Summary and future perspectives

The pathogenesis of CRS involves complex and interrelated networks of various immune cells, signaling pathways, and cytokines, all of which require further evaluation. The establishment of a mouse model is the primary challenge in exploring the mechanism of CRS. Immunodeficient mice are the first choice in constructing tumor models for the study of CAR T cell therapy associated CRS. However, because CRS is an overreaction of the immune system, immunodeficient mice may not be able to fully recapitulate CRS after CAR T cell therapy. The species differences between humans and mice (in immune system composition) and the intraspecies differences in genetic background among mouse strains all influence the establishment of CRS models. For example, CRS in the SCID mouse model is more severe than that in the NSG mouse model[19]. Further studies on the mechanism of CRS are necessary to decrease the incidence of CRS, broaden the therapeutic applications of CAR T cell therapy, and provide a theoretical basis for individualized treatment by using predictive biomarkers for CRS. CAR T cell therapy provides hope for a variety of intractable malignant tumors; however, CAR T cell therapy associated CRS severely affects the clinical application of this treatment. This article reviewed the research progress in macrophages and their effects on the pathogenesis of CRS, an important adverse reaction to CAR T cell therapy.

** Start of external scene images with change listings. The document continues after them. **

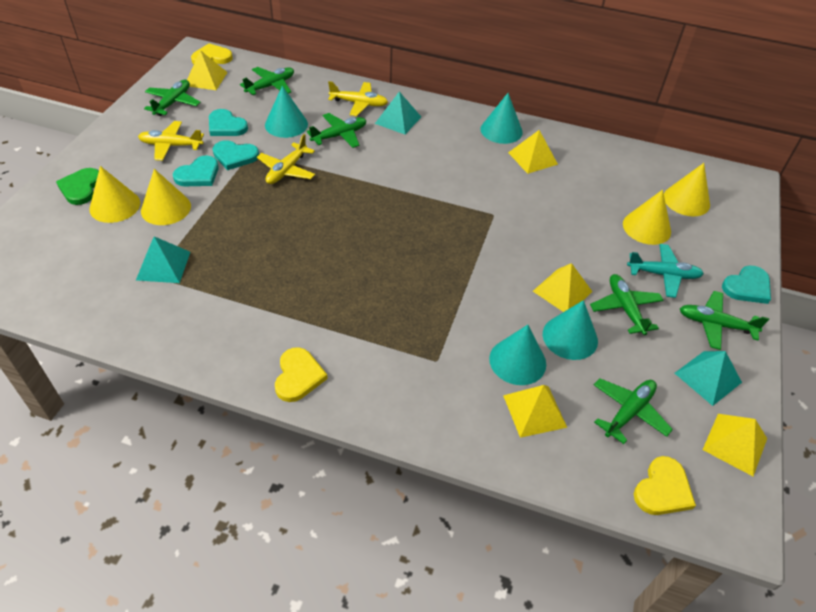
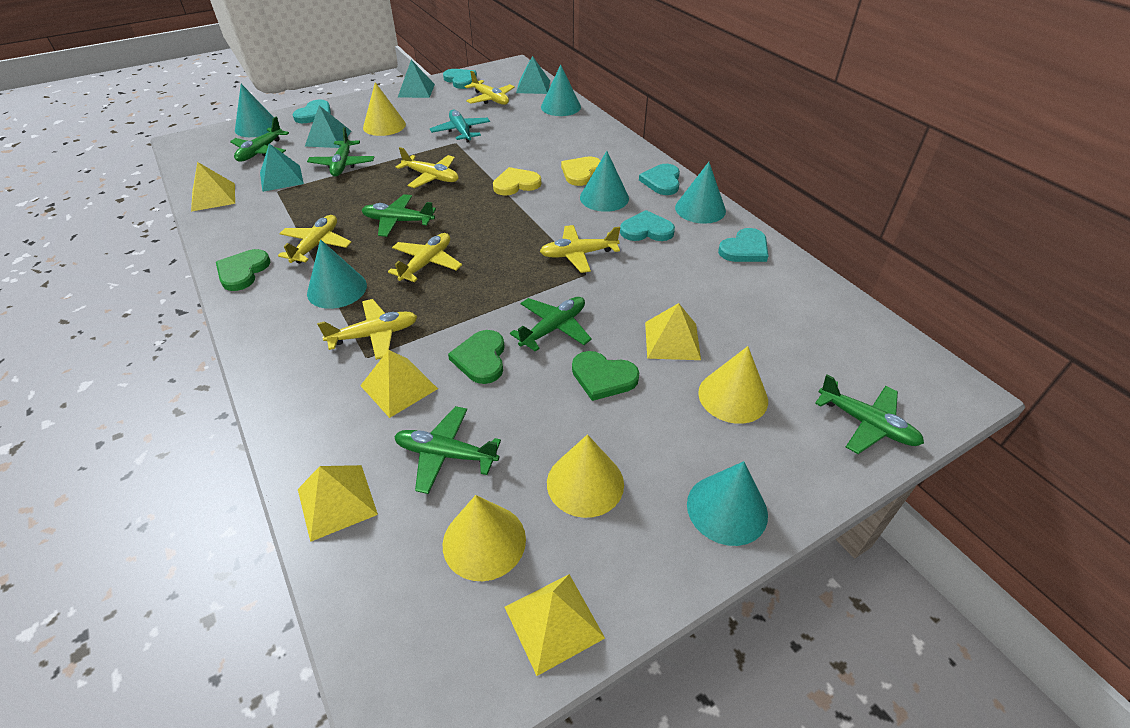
green heart: 1 -> 3
turquoise cone: 4 -> 6
turquoise heart: 4 -> 5
turquoise pyramid: 3 -> 4
yellow heart: 3 -> 2
yellow plane: 3 -> 6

CRS-related macrophages are derived mainly from myeloid cells[19] and are the primary source of the core CRS cytokines (such as IL-1, IL-6, and TNF)[14,19,22,23]. In view of the important roles of macrophages in CRS, we have summarized several potential macrophage-based treatments designed to interfere with CRS. In short, understanding the effects of macrophages on CRS will enable better understanding of CAR T cell therapy associated CRS and may broaden the application of CRS therapy to benefit more patients in the future.